Posted by WARREN MOSLER on August 24th, 2011
The US sales from the strategic reserve have been about 1 million bpd and are due to end soon. Saudis have upped output by about 1 million per day as well. My concern is how the US output will be ‘replaced’ next month as it looks like Libya won’t be back online as before any time soon. So unless demand falls it will be up to the Saudis. If they don’t have the capacity they could lose control of prices to the upside.
Libyan oil production was just shy of 1.6 million barrels per day in February, before the uprising swept across the country, leading to six months of civil war. Production in May was down to 60,000 barrels per day, according to the International Energy Agency (IEA).
“The medium-term outlook is that they probably have the potential to produce more than the 1.6 million, so it’s a very bullish scenario for anyone who is ready to invest in Libya,” Johannes Benigni, managing director of JBC Energy, told CNBC Wednesday morning. “The reality factor is, everyone knows that Libya was easier to run in a dictatorship than in a democratic or semi-democratic environment, and those guys first have to prove that they are able to bring back stability.”

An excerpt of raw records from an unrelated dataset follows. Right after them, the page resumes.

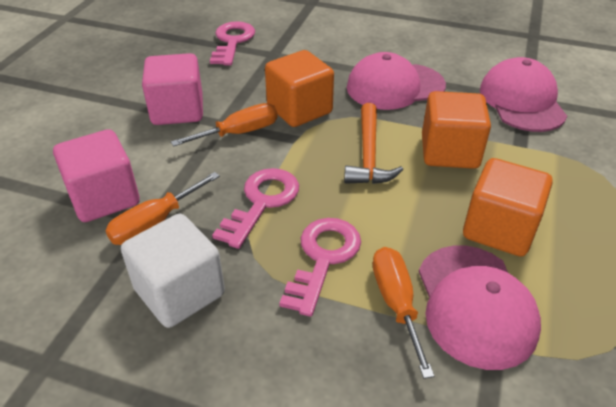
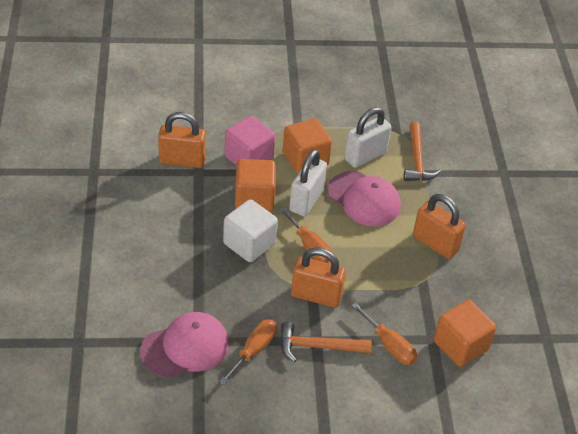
orange hammer: 1 -> 2
orange padlock: 0 -> 3
pink cap: 3 -> 2
pink cube: 2 -> 1
pink key: 3 -> 0
white padlock: 0 -> 2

The TNC, headed by Mustafa Jalil, appears to be relatively cohesive at the moment, but the rebels are composed of a complex mix of political, tribal and social alliances that analysts worry may not hold once their common enemy is beaten.

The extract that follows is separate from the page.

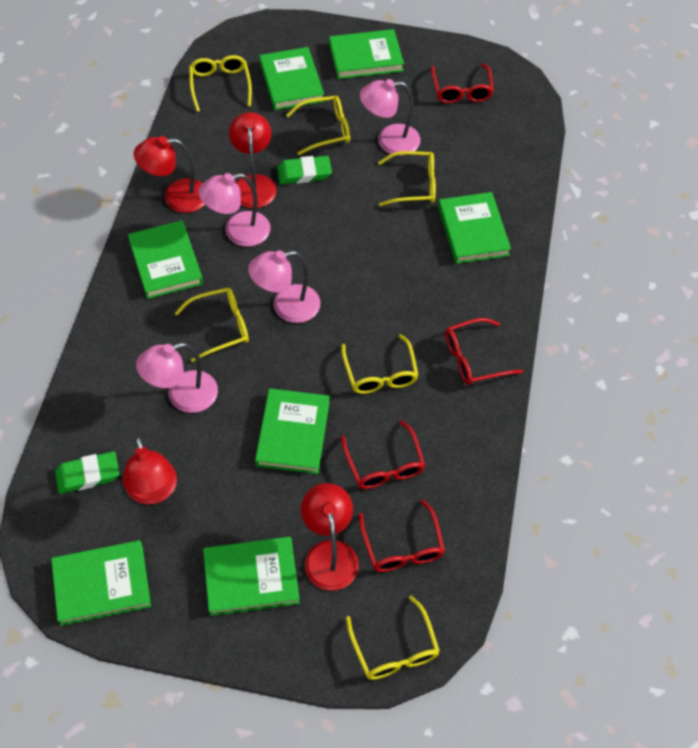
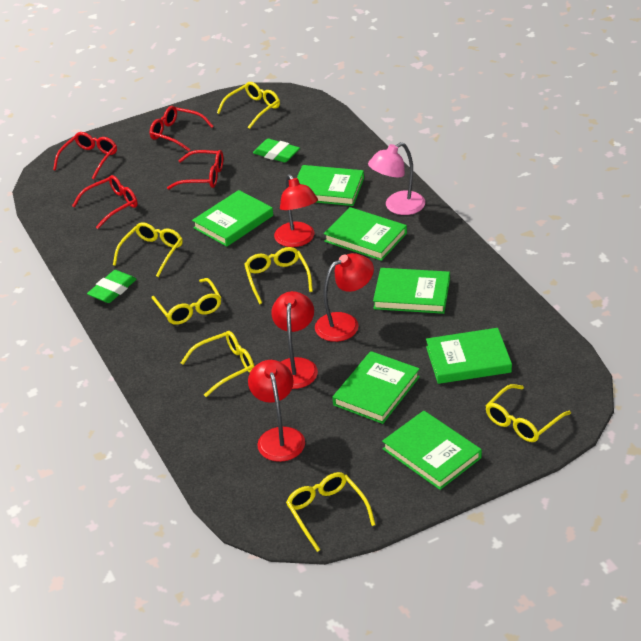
pink lamp: 4 -> 1
yellow glasses: 6 -> 7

Benigni said that he expected that Libya could pump 400,000 barrels per day by the end of the year, but that in the best case scenario it would be 12-18 months before it returned to pre-war levels.

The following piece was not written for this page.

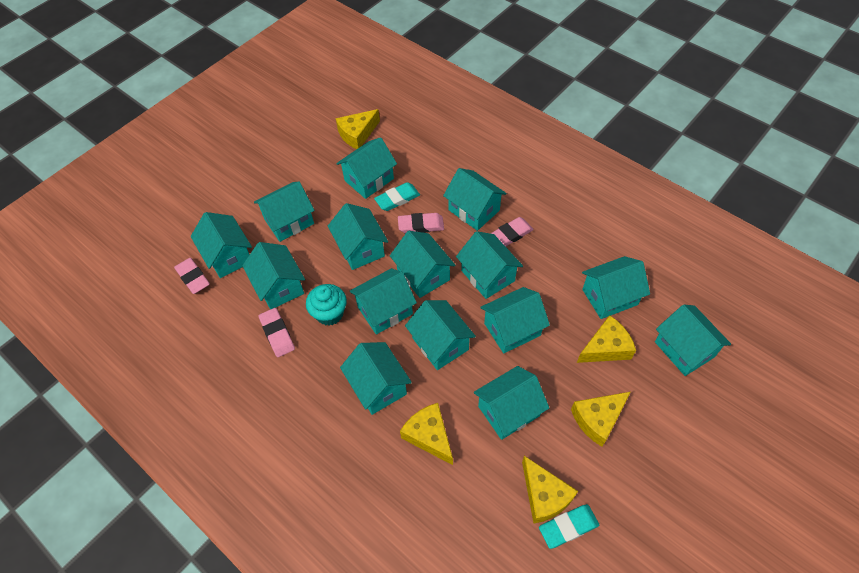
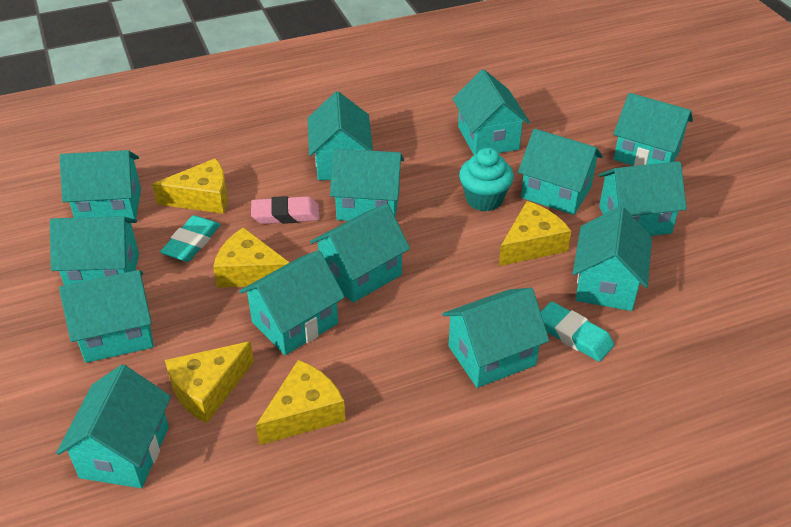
pink eraser: 4 -> 1
turquoise house: 15 -> 14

Goldman Sachs had forecast average output of 250,000 barrels per day in 2012, with a potential to increase to 585,000 barrels per day by the end of the year if rebels were to take control of infrastructure in the west of the country. The rebellion, which began in the east of the country, rapidly seized parts of the Libyan oil industry. Goldman’s predictions were based around output from those eastern facilities.
In a report issued on Tuesday, however, the bank said that the seizure of western oil assets increases the likelihood that output could ramp up more swiftly.
Analysts have been struggling to obtain reliable information on the state of much of the Libyan oil infrastructure. A report from Exclusive Analysis, the risk forecasting firm, said that exports would be likely to resume from the east within three months and from the west within six to nine months.